Dziś 42-letni Paweł A. usłyszał zarzut sprowadzenia katastrofy w ruchu lądowym, zagrażającej życiu lub zdrowiu wielu osób. Mężczyzna przyznał się do zarzucanego mu czynu.  Przyznał też, że dzień wcześniej i rano w dniu pracy pił alkohol.  Prokuratura wnioskowała do sądu  o trzymiesięczny areszt.

Do wypadku doszło wczoraj o godz. 14.50. Tramwaj, który wykonywał przejazd  techniczny i był pusty  najechał na tył „siedemnastki” stojącej na przystanku przy ul. Polanka.  W wyniku zderzenia poszkodowanych zostało 19 osób.   Najpoważniejsze obrażenia to urazy głowy. Życiu poszkodowanych nie zagraża niebezpieczeństwo. Poszkodowane osoby, które wymagały hospitalizacji, zostały przewiezione do trzech szpitali: Szpitala Wojewódzkiego w Poznaniu przy ul. Lutyckiej/Juraszów, Wielospecjalistycznego Szpitala Miejskiego im. Józefa Strusia przy ul. Kurlandzkiej oraz do Centrum Medycznego HCP przy ul. 28 Czerwca ’56. Trójka dzieci, które znajdowały się w czasie zdarzenia w tramwaju, jest w szpitalu przy ul. Krysiewicza.

MPK jeszcze wczoraj przeprosiło wszystkich poszkodowanych.

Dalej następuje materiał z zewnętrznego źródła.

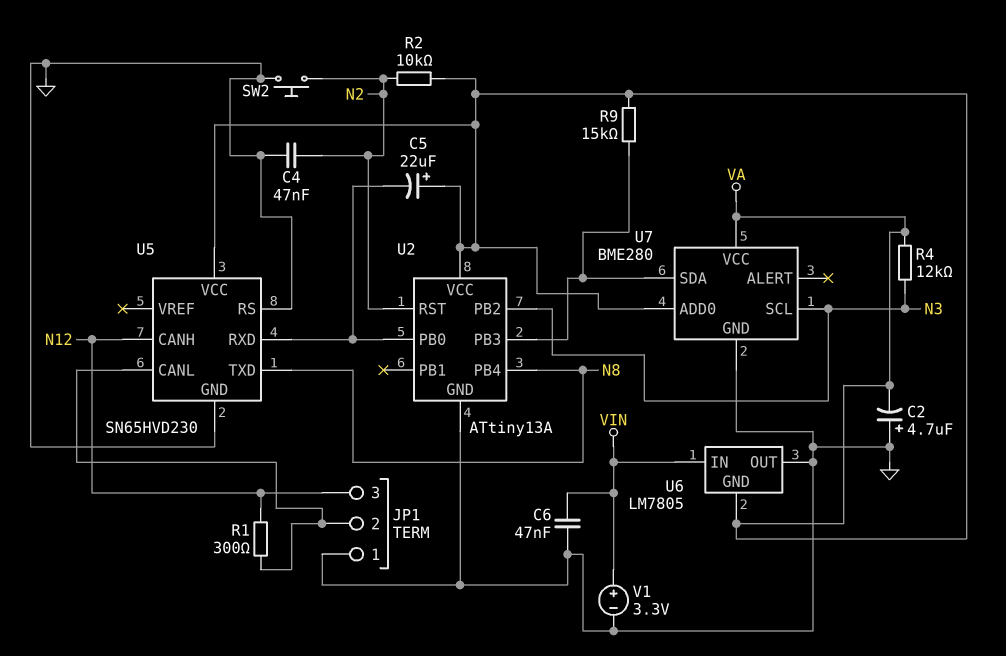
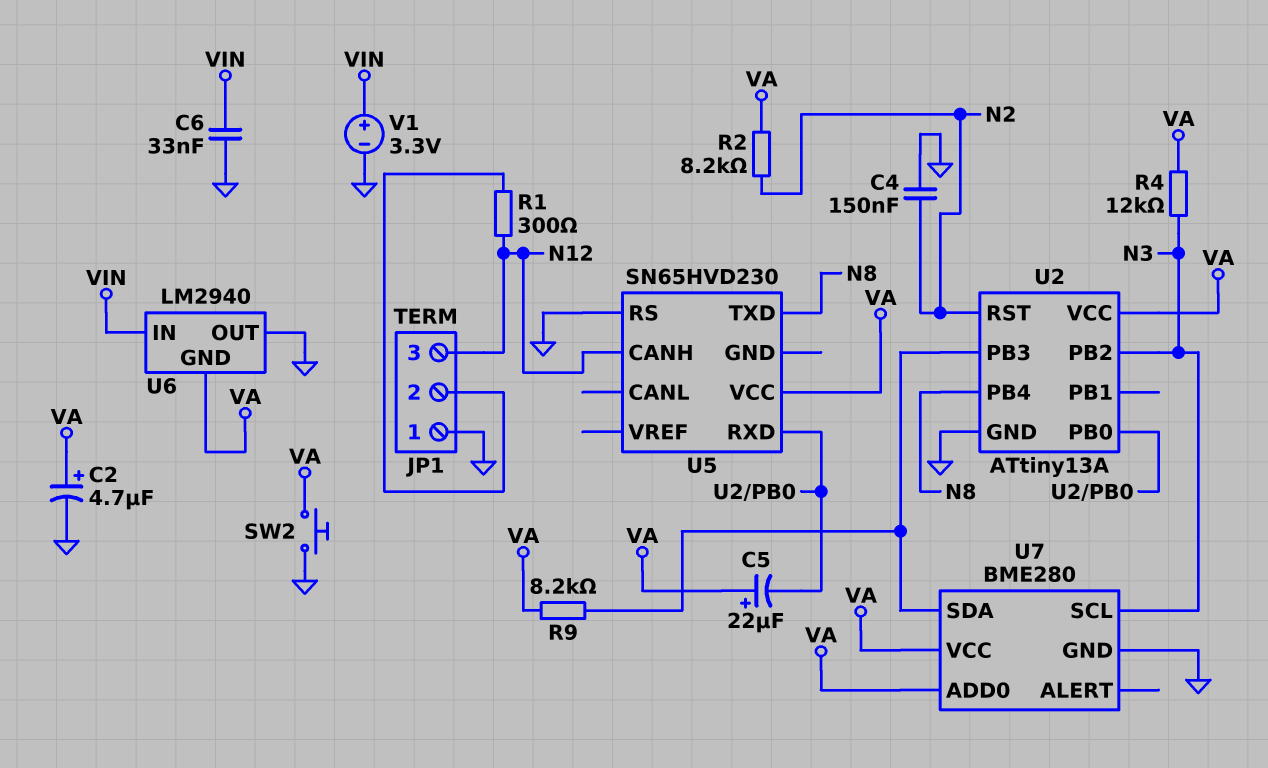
C2: 4.7uF (plus GND, minus VA) -> 4.7uF (plus VA, minus GND)
C4: 47nF (GND, N2) -> 150nF (GND, N2)
C6: 47nF (GND, VIN) -> 33nF (GND, VIN)
R2: 10k (N2, VA) -> 8.2k (N2, VA)
R9: 15k (U2/PB3, VA) -> 8.2k (U2/PB3, VA)
SW2: button (GND, N2) -> button (GND, VA)
U5 pin CANL: JP1/2 -> none
U5 pin GND: GND -> none
U6: LM7805 -> LM2940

– W imieniu Zarządu MPK Poznań Sp. z o.o. i wszystkich pracowników, chcielibyśmy wyrazić szczere wyrazy współczucia dla wszystkich poszkodowanych w wypadku, do którego doszło 11 grudnia 2014 r. na przystanku Polanka – czytamy w oświadczeniu MPK Poznań. – Poza ustaleniami policji i prokuratora, będziemy prowadzić wewnętrzne postępowanie, aby wyciągnąć odpowiednie konsekwencje oraz zapobiec podobnym zdarzeniom w przyszłości. Przepraszamy!